Since the Cardinals resigned veteran hurler Adam Wainwright very early in the offseason, it has been widely expected that the right-hander will join Jack Flaherty, Miles Mikolas, and Dakota Hudson in the 2020 St. Louis rotation. If this is the case, it leaves just one spot available. Nonetheless, this possible scenario should not preclude the Cardinals from shopping the starting pitching market, nor should it hinder the team from promoting promising arms from the farm.
Before I go any further, this is not an article meant to disrespect Wainwright or his contributions to the organization. Regardless, I do think the team could improve by moving the right-hander into the bullpen, even with his long (and successful) history as a starter.

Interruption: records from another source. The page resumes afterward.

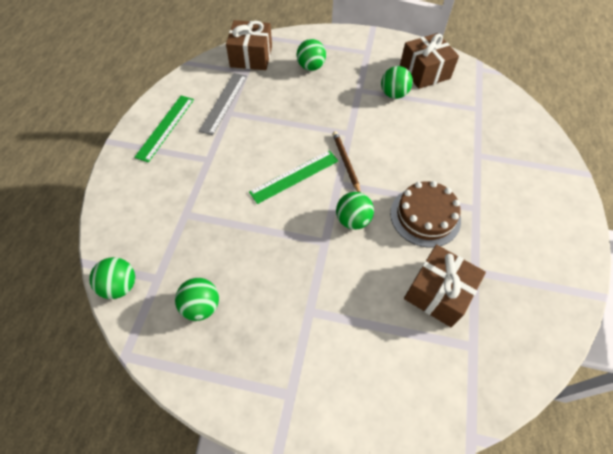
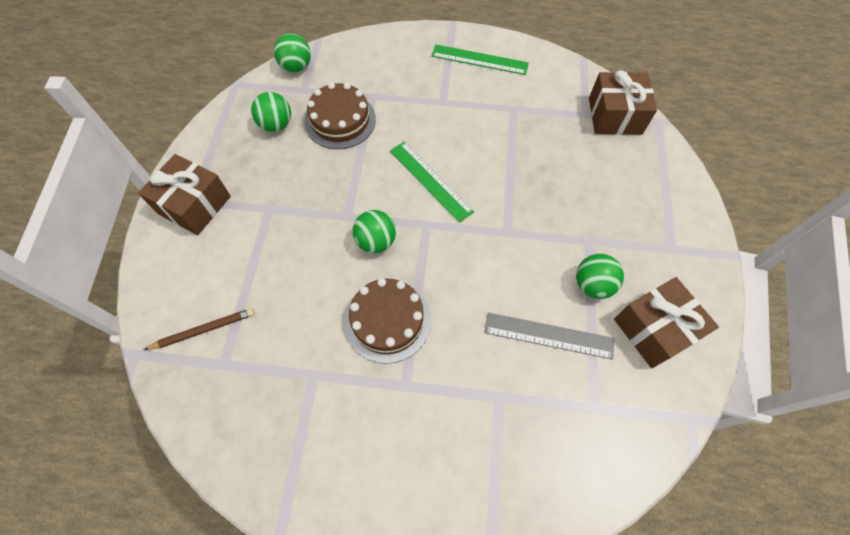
camera: 85 degrees right, 5 degrees up
(210, 244) = (340, 120): none -> brown cake
(224, 103) = (527, 102): grey ruler -> grey ruler (548, 336)
(311, 67) = (616, 181): green ball -> none
(345, 162) = (458, 230): brown pencil -> brown pencil (204, 330)
(438, 292) = (286, 330): brown gift -> brown gift (194, 205)

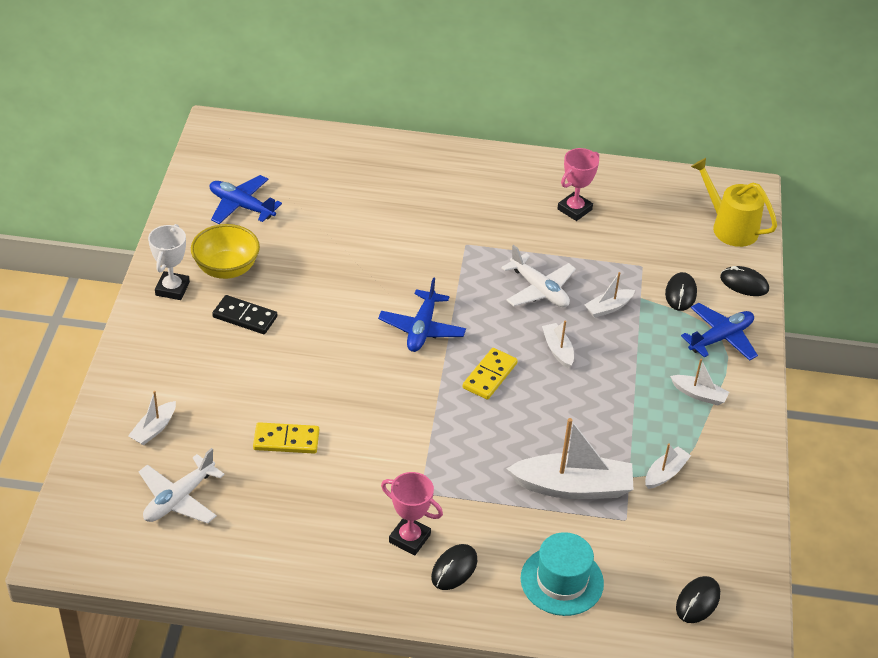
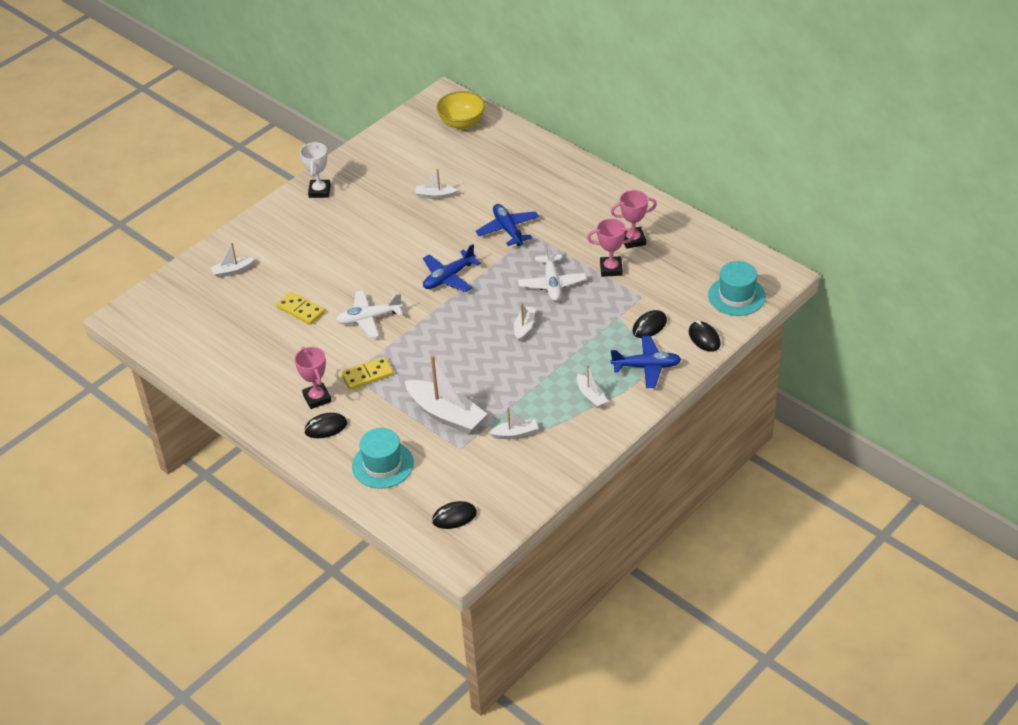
camera: 40 degrees right, 0 degrees up
(172, 289) = (319, 191): white trophy -> white trophy turned 45 degrees counterclockwise
(179, 498) = (210, 316): white plane -> white plane (369, 318)
(226, 268) = (363, 191): yellow bowl -> yellow bowl (462, 123)
(241, 206) = (410, 154): blue plane -> blue plane (508, 230)
(245, 317) = (346, 225): black domino -> none
(490, 376) = (463, 324): yellow domino -> yellow domino (367, 375)
(583, 249) = (611, 269): none -> pink trophy
(608, 308) = (587, 314): white boat -> white boat (435, 195)
(730, 227) = (736, 296): yellow watering can -> turquoise hat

Wainwright pitcher notably well last season, all things considered, as he finished with a 4.19 ERA and 4.36 FIP. This led to a 2.2 fWAR, which is solid for the back end of the rotation, but it would be foolish to not expect some form of regression from Wainwright. He is 38 years old, so it might be overly optimistic to expect him to throw 171 innings again in 2020. Also, like most starters, Wainwright struggled as he faced the lineup multiple times. And, unlike most pitchers, this drop was pretty drastic. In his first time through the order, Wainwirght pitched to a 2.98 ERA and a 3.64 xFIP (3.65 FIP). That jumped to a 4.88 ERA and a 4.69 xFIP (4.38 FIP) the second time through and an ERA of 5.01 and 4.97 xFIP (5.15 FIP) the third time.
This is a case, however, where FIP is not necessarily the best measure of success. For five of the last six years, in two of which he was hurt, Wainwright’s ERA has outperformed his FIP — and sometimes drastically in his first time through the lineup. In the same vein, Wainwright's ERA has been much worse than his FIP in three out of the last four years on his second time through the lineup. Because of this, representing Wainwright by his FIP might not create a completely accurate picture of his success. In short, just because he had a 4.38 FIP in his second time through the order, his 4.88 ERA is not simply bad luck or an anomaly.
Given his age and his struggles as the game progresses, it could be prudent to transition Wainwright into the bullpen. If this happens, it would allow Wainwright’s arm to stay fresh and contribute to the club more often than once a week. It would also allow the team to change the look of the rotation.
There were some quiet rumors at the beginning of December that the Cardinals had conversations with left-handers Dallas Keuchel, Wade Miley, and Madison Bumgarner. These are not the only options either. There are plenty of pitchers, Robbie Ray for example, that would be available on the trade market, and there are internal options in Carlos Martinez, Ryan Helsley, Daniel Ponce de Leon and others.
Worth repeating is that Wainwright would not just be an old, washed-up started moving to the bullpen in an effort to prolong his career. Mike Shildt could deploy him as a weapon that can pitch in any situation. While his fastball velocity is gone, Wainwright throws a steady diet of offspeed pitches that has helped him maintain effectiveness through the years. Wainwright could be deployed either before or after a pitcher such as Jordan Hicks, Carlos Martinez, or Giovanny Gallegos to provide a drastic change in velocity. Also, when he is only pitching one or two innings at a time, it will be difficult for a hitter to get used to his variety of offspeed and breaking pitches.
All of this is dependent on the Cardinals finding a pitcher that is worth more than 2 WAR to replace Wainwright in the rotation. Whether this comes from an external acquisition or internal switch does not matter. At this point, the internal option seems more likely, especially given the Cardinals history. Nevertheless, there are plenty of options in both the free agent and trade markets, so the opportunity is there if the front office decides to take it.
Either way, it should not to be surprising to see Wainwright finish the 2020 season in the bullpen — or even begin there.